All students going to college become college applicants, but not all college applicants have a plan to insure success.
As high school juniors are poised to become rising seniors, some begin to realize that next fall will be the last time they return to their high school at the end of the summer. Only now do ideas begin to form in their mind that a year from now, they will be considered legal adults and will have to do something other than return to high school. Of course, at this point those thoughts will usually disappear with the realization that they have a whole year to get ready. These are the students who think the college application process is only completing the application.
The flip side of the coin is the student who has been preparing for the college application process throughout their high school years. Their grades have always been of high importance, they took opportunities to do volunteering and community service projects, they are involved in extracurricular activities and have made sure that the exams required for college entrance are not a mystery yet to be solved. These students either know what they are looking for in a career or have results from a reliable interest assessment guiding their decisions. They have evaluated a number of colleges and selected a small list of schools to send applications once those applications go live in the summer. The student who has given thought to life after high school has a good idea about what it will cost to attend college and whether their parents will be able to afford that expense. These exceptional students will make good, solid decisions about college that will minimize the stress and drama that, all too often, accompany the college application season.

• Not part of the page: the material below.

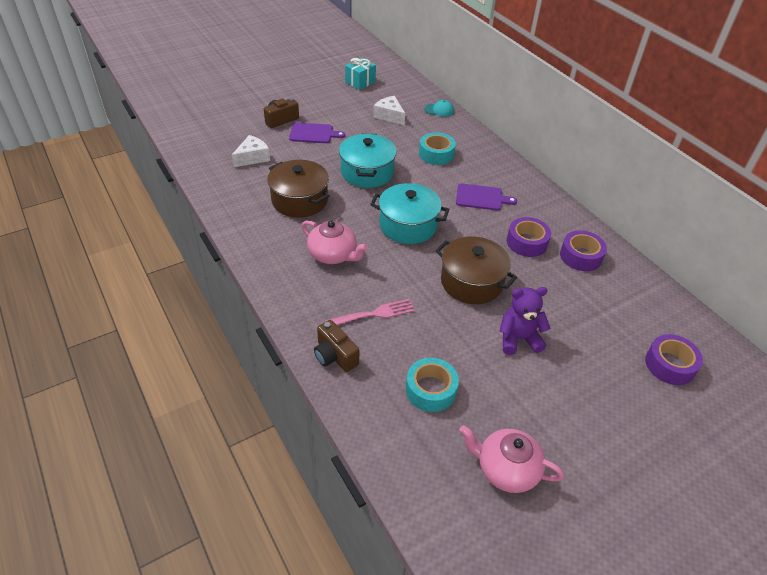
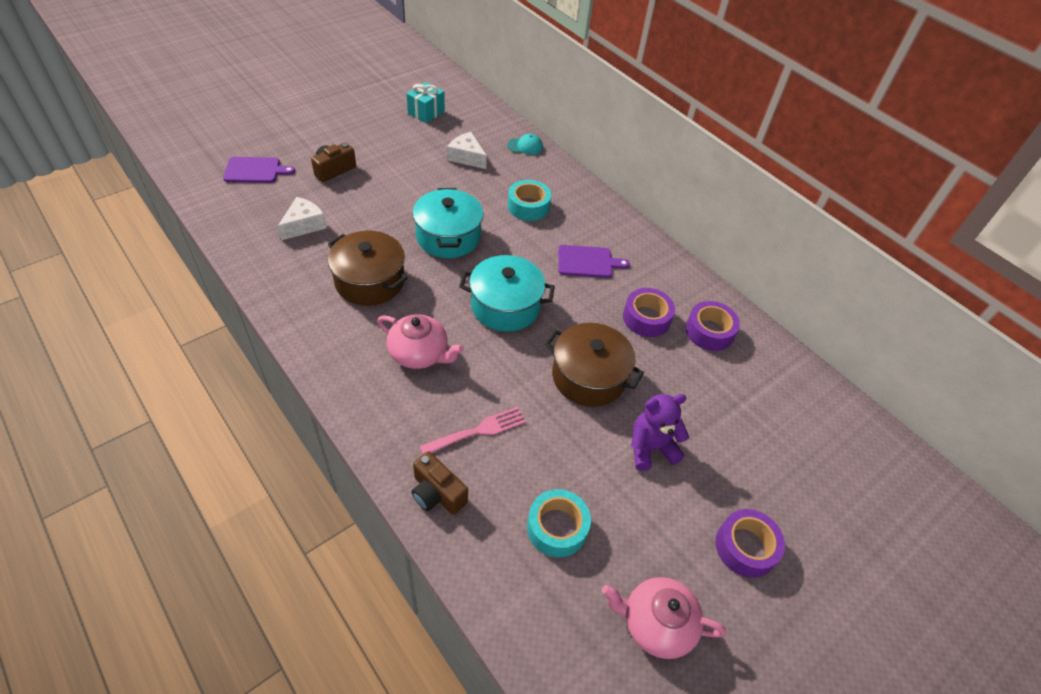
camera: 10 degrees left, 5 degrees up
(313, 133) = (376, 187): purple cutting board -> purple cutting board (255, 170)
(670, 365) = (822, 464): purple tape -> purple tape (745, 547)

Over the course of the spring semester during junior year, I begin to see the impact of planning for the college application process versus no planning. The planners usually have applications that are complete and impressive. They have target schools and sound reasons why each school is on their list. The research has been done in advance of adding the college to their short list and prestige is seldom a primary consideration. Those unlucky seniors who seemingly wake up one morning and decide to go to college demonstrate the definition of “chaos”. I encourage every teen to do a little planning and make the college application experience better for everyone.